Chapter Two: Getting Started


I have lots of different posts for this week, so my thoughts on chapters two are going to be relatively consolidated.

Rosenzweig and Cohen's chapter "Getting Started" was just that. A look at the bare essentials in beginning to build an online historical project. They introduced some important language, tools, and ideas about creation a website or a web tool. But more importantly they introduced questions to ask before beginning your project, as well as some simple rules to follow.

What I found was an analysis of basic web principals overlapping with the basics of good history. They write,

"The simple but elegant idea behind HTML is thus to 'wrap' passages of text with text markers, or tags, that identify the passage’s contents, much like the front and back cover help to identify the contents of a book."

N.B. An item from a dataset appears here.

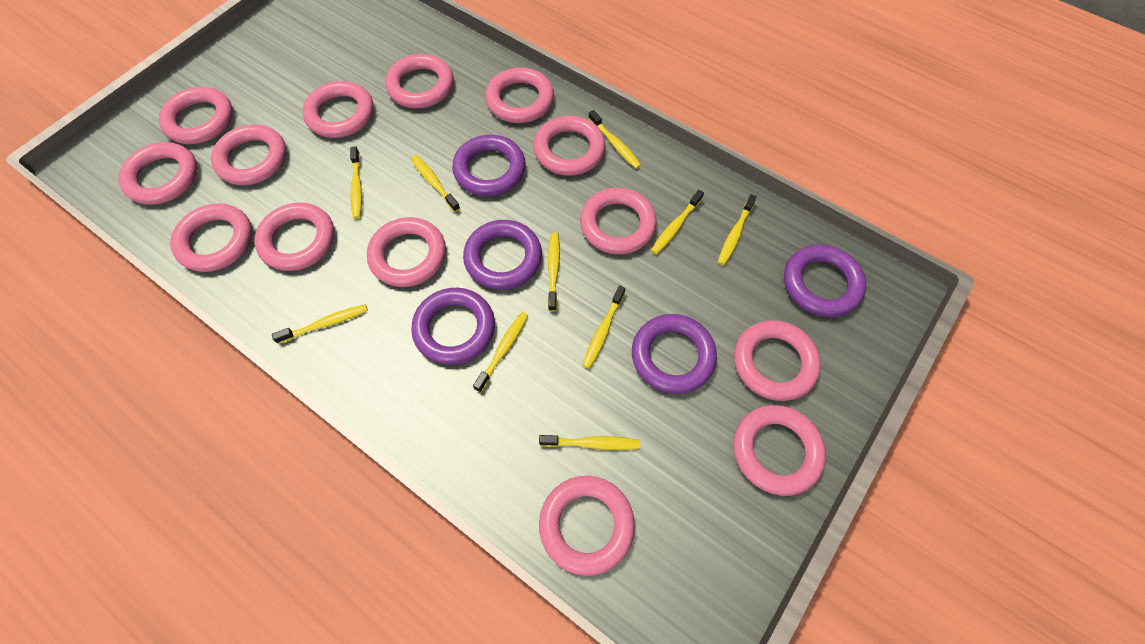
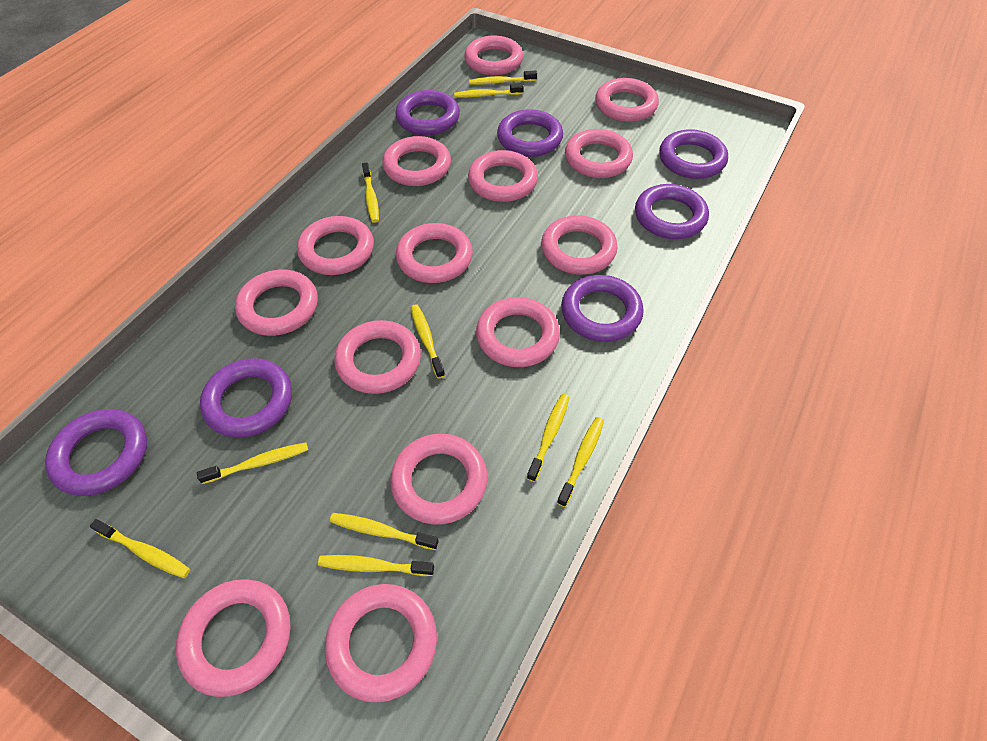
purple ring: 5 -> 7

It is an interesting suggestion that the physical book itself is a code that limits the way we write and what our finished text looks like. A page dictates exactly how many words across the reader will find on the page. The design and format of the book is not an accident either. Either in this chapter or chapter four, there is the suggestion that our modern book is the product of an evolutionary inventive process in which humans figured out exactly what works best for them (for example, it's rare to find a book that takes two arms to use or carry, or lines of text so long that the reader loses one's place).

Another interesting point raised by Rosenzweig and Cohen, it the meta-textual quality of producing history on the web.

"Indeed, a significant feature of the web is that anyone who writes a web page also exposes to the world the code used to create it. Historians should find this nicely matches our discipline’s emphasis on the open dissemination of knowledge."

Writing history "exposes" the "facts" used to create that history, as well as the "between the line" elements in ANY writing process -- who is the author? what biases does she have? from what time or model is she writing?